For the cluster side:

kubectl get secret royce-cluster-ca-cert -n kafka -o jsonpath='{.data.ca\.crt}' | base64 -d > ca.crt
kubectl get secret royce-cluster-ca-cert -n kafka -o jsonpath='{.data.ca\.p12}' | base64 -d > ca.p12
kubectl get secret royce-cluster-ca-cert -n kafka -o jsonpath='{.data.ca\.password}' | base64 -d > ca.password

For the newly created user:

kubectl get secret my-user -n kafka  -o jsonpath='{.data.user\.password}' | base64 -d > user.password
kubectl get secret my-user -n kafka  -o jsonpath='{.data.user\.p12}' | base64 -d > user.p12

This translates into:

bootstrap.servers=royce-kafka-bootstrap:9093
security.protocol=SSL
ssl.truststore.location=/tmp/ca.p12
ssl.truststore.password=<content-of-ca.password>
ssl.keystore.location=/tmp/user.p12
ssl.keystore.password=<content-of-user.password>
group.id=my-group

You can otherwise create a JKS keystore and a datastore.

keytool -keystore user-truststore.jks -alias CARoot -import -file ca.crt
keytool -importkeystore -srckeystore user.p12 -srcstoretype pkcs12 -destkeystore user-keystore.jks -deststoretype jks

For instance, we use changeit as password for the truststore, and changeit as password for the keystore.

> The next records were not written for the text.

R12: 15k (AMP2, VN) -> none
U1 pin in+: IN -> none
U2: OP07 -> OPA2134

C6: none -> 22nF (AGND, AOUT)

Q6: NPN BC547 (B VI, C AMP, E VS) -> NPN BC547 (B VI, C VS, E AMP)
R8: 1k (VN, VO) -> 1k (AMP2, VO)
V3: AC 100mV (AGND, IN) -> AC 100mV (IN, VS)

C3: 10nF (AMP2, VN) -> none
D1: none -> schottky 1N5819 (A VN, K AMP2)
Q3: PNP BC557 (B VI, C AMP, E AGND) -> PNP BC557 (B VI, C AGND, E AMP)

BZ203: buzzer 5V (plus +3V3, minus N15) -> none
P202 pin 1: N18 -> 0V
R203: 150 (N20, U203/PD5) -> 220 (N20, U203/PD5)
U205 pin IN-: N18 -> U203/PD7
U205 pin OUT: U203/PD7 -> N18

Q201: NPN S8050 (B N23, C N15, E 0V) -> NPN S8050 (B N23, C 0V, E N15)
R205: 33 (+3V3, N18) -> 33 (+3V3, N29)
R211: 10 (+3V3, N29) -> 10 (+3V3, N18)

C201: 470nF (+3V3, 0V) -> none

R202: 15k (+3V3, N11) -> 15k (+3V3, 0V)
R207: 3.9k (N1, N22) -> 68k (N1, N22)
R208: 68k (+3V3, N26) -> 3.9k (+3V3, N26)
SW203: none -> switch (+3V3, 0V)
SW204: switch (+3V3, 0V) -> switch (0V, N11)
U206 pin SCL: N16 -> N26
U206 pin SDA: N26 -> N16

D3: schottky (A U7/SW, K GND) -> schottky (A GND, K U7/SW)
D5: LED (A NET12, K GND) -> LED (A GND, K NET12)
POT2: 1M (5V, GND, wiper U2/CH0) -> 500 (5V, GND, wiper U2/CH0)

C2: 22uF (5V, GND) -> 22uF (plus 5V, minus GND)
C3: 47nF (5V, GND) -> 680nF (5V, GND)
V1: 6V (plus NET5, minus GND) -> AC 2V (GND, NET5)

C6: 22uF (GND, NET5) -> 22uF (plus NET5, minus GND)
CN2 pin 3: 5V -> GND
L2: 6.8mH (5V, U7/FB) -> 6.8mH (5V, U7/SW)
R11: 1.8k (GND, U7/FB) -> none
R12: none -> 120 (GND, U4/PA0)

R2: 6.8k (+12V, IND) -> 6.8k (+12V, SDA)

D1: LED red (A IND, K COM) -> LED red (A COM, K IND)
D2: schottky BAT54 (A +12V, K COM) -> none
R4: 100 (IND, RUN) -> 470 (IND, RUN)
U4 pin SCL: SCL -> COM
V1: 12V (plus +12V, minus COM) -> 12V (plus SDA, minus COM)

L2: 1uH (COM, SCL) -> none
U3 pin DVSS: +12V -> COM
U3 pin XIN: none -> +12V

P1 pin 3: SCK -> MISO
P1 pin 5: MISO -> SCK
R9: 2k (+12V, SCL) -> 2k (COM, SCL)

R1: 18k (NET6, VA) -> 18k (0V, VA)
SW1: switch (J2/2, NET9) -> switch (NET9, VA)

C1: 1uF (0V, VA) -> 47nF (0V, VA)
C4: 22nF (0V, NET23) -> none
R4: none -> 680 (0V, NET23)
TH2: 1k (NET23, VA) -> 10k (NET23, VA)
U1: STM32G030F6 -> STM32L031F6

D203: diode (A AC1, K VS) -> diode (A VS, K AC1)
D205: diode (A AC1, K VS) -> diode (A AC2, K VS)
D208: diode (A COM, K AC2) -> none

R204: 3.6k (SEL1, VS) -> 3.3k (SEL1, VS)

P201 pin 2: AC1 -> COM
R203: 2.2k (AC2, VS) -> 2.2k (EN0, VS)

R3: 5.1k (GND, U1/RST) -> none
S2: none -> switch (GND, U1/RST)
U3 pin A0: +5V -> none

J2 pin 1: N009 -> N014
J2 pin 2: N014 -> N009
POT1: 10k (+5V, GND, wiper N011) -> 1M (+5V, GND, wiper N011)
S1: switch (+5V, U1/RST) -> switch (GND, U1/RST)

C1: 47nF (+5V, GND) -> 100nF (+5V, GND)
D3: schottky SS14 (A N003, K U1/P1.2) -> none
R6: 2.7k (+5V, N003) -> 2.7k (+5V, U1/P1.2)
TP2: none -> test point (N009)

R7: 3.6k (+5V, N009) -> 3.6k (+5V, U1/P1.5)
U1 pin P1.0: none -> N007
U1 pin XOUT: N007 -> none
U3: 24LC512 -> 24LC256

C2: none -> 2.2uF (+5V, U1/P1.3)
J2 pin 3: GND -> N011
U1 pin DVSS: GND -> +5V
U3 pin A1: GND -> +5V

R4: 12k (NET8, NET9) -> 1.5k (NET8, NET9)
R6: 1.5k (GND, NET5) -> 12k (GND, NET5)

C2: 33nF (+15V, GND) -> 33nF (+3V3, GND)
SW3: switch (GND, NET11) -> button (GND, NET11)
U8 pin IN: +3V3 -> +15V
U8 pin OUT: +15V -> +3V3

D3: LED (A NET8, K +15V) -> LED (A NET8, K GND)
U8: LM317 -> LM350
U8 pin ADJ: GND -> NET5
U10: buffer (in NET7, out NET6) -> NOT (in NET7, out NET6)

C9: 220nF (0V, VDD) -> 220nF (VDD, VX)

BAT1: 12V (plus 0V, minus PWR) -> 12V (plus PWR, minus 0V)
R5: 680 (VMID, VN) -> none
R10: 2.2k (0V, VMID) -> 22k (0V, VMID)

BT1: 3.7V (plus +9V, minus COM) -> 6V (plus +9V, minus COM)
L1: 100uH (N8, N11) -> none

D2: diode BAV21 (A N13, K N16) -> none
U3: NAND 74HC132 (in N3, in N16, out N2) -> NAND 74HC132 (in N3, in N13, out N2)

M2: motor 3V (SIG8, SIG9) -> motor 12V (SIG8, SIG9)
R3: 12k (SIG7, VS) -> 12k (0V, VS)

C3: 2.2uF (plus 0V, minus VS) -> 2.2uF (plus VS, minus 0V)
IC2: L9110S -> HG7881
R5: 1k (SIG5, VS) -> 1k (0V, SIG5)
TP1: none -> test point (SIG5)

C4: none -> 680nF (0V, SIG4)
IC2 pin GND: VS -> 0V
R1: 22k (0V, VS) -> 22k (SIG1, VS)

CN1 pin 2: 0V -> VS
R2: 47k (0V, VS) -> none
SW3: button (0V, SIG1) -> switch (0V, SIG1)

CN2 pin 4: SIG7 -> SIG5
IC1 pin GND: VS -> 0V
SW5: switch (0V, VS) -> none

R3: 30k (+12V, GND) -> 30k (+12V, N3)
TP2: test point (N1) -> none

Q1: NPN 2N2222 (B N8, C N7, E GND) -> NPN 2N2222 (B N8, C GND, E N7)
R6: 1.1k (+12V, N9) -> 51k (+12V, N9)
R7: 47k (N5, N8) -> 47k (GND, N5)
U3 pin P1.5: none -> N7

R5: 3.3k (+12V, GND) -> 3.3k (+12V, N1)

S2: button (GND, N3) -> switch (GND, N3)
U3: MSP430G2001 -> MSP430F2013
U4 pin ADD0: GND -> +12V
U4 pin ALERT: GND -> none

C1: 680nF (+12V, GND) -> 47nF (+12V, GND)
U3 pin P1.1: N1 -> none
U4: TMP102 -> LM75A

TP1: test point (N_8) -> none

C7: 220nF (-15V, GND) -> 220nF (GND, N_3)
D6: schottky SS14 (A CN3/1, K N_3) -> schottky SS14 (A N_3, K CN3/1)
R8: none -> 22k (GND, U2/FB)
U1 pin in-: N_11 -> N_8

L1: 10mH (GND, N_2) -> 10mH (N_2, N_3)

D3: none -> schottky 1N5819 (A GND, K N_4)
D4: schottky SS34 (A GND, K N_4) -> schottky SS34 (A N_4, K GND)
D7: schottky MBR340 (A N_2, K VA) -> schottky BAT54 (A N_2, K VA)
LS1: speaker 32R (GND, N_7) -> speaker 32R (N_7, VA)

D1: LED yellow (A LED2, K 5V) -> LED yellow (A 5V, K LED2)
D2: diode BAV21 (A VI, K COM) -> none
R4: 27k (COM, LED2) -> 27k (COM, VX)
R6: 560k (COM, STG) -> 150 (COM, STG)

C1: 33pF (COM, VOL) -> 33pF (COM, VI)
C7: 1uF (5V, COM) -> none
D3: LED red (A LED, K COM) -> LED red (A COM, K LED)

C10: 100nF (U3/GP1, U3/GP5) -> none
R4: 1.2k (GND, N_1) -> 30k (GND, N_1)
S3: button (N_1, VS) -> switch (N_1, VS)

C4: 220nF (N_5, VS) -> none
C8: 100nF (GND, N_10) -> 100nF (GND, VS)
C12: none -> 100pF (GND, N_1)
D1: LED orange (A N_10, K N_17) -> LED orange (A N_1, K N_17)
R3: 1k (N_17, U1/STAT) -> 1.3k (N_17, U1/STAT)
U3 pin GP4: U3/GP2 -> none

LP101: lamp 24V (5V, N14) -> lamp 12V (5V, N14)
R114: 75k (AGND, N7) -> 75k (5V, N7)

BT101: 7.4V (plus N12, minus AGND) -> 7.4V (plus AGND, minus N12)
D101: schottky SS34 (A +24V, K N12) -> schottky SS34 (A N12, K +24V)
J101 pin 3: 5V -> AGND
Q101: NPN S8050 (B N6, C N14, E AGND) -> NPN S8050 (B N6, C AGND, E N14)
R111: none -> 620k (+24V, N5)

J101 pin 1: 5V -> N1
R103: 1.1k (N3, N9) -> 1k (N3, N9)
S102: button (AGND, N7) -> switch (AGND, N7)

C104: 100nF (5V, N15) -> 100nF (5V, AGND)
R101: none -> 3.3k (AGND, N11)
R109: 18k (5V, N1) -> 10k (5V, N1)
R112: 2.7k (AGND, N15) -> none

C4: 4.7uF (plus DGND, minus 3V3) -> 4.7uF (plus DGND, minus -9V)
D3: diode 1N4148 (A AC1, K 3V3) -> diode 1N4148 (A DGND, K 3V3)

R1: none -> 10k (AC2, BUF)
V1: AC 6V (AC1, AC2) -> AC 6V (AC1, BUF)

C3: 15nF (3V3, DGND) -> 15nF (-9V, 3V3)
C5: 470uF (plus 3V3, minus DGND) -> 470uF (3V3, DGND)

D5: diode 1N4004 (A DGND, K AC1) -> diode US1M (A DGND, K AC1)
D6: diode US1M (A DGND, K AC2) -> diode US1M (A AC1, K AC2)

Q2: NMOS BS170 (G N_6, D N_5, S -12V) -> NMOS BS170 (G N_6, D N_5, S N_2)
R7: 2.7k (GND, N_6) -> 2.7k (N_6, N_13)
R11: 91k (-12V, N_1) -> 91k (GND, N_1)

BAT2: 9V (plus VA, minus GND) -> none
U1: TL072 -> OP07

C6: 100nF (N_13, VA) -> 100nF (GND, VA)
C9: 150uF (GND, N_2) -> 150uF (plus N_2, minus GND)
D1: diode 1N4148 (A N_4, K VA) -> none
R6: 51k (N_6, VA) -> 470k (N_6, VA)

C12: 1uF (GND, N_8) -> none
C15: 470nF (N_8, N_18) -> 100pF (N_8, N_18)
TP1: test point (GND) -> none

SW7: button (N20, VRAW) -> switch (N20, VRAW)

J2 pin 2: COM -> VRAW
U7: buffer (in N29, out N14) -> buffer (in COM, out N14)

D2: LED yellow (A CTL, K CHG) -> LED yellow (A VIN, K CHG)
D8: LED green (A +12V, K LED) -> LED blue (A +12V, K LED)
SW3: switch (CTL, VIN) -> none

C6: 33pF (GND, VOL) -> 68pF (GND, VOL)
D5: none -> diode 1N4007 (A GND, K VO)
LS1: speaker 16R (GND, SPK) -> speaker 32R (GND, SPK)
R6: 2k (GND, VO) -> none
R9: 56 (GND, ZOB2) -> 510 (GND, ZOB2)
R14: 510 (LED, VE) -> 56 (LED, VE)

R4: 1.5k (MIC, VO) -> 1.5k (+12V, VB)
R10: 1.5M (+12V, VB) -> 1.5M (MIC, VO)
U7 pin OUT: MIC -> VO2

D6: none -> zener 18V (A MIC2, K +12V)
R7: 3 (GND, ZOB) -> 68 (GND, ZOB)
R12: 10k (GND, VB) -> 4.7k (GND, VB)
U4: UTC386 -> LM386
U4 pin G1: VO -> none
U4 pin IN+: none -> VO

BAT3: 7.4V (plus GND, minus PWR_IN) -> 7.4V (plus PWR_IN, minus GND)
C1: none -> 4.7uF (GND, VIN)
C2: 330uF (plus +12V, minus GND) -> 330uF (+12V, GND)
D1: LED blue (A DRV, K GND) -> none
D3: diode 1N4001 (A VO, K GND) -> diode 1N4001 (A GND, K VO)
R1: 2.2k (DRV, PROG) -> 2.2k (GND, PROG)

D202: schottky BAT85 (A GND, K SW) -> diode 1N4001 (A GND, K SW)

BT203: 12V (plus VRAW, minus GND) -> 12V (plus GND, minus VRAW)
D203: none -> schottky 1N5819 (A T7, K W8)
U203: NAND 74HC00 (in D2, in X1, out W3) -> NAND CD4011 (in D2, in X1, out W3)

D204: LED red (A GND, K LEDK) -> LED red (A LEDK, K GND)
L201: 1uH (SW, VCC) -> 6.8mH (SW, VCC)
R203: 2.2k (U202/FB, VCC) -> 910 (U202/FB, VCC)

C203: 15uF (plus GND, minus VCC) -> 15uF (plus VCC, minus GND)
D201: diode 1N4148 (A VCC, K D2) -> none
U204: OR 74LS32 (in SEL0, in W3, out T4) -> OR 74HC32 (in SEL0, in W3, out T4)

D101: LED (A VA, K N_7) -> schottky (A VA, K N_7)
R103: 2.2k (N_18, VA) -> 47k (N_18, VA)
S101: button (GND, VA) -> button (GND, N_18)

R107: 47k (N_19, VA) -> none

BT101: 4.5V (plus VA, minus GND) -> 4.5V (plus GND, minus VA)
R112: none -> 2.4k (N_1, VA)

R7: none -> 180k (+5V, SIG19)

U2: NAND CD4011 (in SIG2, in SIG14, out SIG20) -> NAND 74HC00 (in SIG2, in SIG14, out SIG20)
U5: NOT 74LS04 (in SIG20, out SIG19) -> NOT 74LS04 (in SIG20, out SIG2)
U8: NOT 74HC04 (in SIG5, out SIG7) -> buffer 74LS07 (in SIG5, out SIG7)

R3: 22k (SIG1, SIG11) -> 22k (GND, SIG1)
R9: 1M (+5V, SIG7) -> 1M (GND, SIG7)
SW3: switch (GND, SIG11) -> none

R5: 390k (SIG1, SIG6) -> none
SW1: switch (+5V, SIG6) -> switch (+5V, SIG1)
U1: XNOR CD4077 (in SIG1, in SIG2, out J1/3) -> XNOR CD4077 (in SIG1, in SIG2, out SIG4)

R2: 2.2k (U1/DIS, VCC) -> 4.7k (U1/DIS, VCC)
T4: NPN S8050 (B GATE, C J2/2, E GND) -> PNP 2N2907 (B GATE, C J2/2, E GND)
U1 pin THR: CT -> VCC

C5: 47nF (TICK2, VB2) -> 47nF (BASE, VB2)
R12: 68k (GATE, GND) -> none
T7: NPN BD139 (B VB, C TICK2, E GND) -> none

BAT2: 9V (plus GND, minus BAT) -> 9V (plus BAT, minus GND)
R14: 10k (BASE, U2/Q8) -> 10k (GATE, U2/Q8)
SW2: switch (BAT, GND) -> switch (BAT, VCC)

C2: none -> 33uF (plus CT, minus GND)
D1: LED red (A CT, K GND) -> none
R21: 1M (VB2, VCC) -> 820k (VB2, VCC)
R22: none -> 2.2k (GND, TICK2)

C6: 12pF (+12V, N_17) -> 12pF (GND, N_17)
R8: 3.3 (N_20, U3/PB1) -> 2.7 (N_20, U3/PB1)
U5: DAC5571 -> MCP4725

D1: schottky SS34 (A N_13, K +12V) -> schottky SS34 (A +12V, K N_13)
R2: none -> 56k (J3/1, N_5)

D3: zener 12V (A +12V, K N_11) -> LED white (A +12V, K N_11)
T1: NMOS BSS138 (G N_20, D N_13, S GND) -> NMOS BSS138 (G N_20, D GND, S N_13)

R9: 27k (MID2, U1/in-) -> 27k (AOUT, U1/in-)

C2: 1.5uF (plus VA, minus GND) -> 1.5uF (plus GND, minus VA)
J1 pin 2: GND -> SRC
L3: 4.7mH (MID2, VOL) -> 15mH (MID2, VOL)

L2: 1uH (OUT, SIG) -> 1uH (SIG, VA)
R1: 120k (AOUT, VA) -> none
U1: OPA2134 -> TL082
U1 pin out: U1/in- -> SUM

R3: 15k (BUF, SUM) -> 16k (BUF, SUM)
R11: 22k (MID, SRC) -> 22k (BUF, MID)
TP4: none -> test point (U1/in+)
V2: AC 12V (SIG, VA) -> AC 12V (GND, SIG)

For the latter, the destination password is changeit whereas the source keystore password is the one defined in user.password. This translates into:

bootstrap.servers=royce-kafka-bootstrap:9093
security.protocol=SSL
ssl.truststore.location=/tmp/user-truststore.jks
ssl.truststore.password=changeit
ssl.keystore.location=/tmp/user.p12
ssl.keystore.password=<content-of-user.password>
group.id=my-group

The files can be finally uploaded to the producer and consumer pods with a kubectl cp config.properties <interactive_pod_name>:/tmp/config.properties.

kubectl -n kafka run kafka-producer -ti --image=quay.io/strimzi/kafka:0.29.0-kafka-3.2.0 --rm=true --restart=Never bash
kubectl cp -n kafka user.p12 kafka-producer:/tmp
kubectl cp -n kafka ca.p12 kafka-producer:/tmp
kubectl cp -n kafka client.properties kafka-producer:/tmp

bin/kafka-console-producer.sh --bootstrap-server royce-kafka-bootstrap:9093 --topic my-topic --producer.config /tmp/client.properties
>hello world!
>
>aaa
>
>bbb
>
kubectl -n kafka run kafka-consumer -ti --image=quay.io/strimzi/kafka:0.29.0-kafka-3.2.0 --rm=true --restart=Never bash
kubectl cp -n kafka user.p12 kafka-consumer:/tmp
kubectl cp -n kafka ca.p12 kafka-consumer:/tmp
kubectl cp -n kafka client.properties kafka-consumer:/tmp
bin/kafka-console-consumer.sh --bootstrap-server royce-kafka-bootstrap:9093 --topic my-topic --from-beginning --consumer.config /tmp/client.properties
hello world!

aaa

bbb

Or otherwise using the jks truststore:

bin/kafka-console-producer.sh --bootstrap-server royce-kafka-bootstrap:9093 --topic my-topic --producer.config /tmp/client-jks.properties 
[2022-06-12 01:47:20,532] WARN The configuration 'group.id' was supplied but isn't a known config. (org.apache.kafka.clients.producer.ProducerConfig)
>hello world!
>
bin/kafka-console-consumer.sh --bootstrap-server royce-kafka-bootstrap:9093 --topic my-topic --from-beginning --consumer.config /tmp/client-jks.properties 

hello world!

Also, the broker is exposed externally as a nodeport, so the same process can be actuated with either the producer or the consumer running outside the cluster. To retrieve the actual port being binded on:

kubectl get service royce-kafka-external-bootstrap -n kafka -o=jsonpath='{.spec.ports[0].nodePort}{"\n"}'

Cleanup

Go to the base module and run terragrunt destroy to delete the K8s cluster.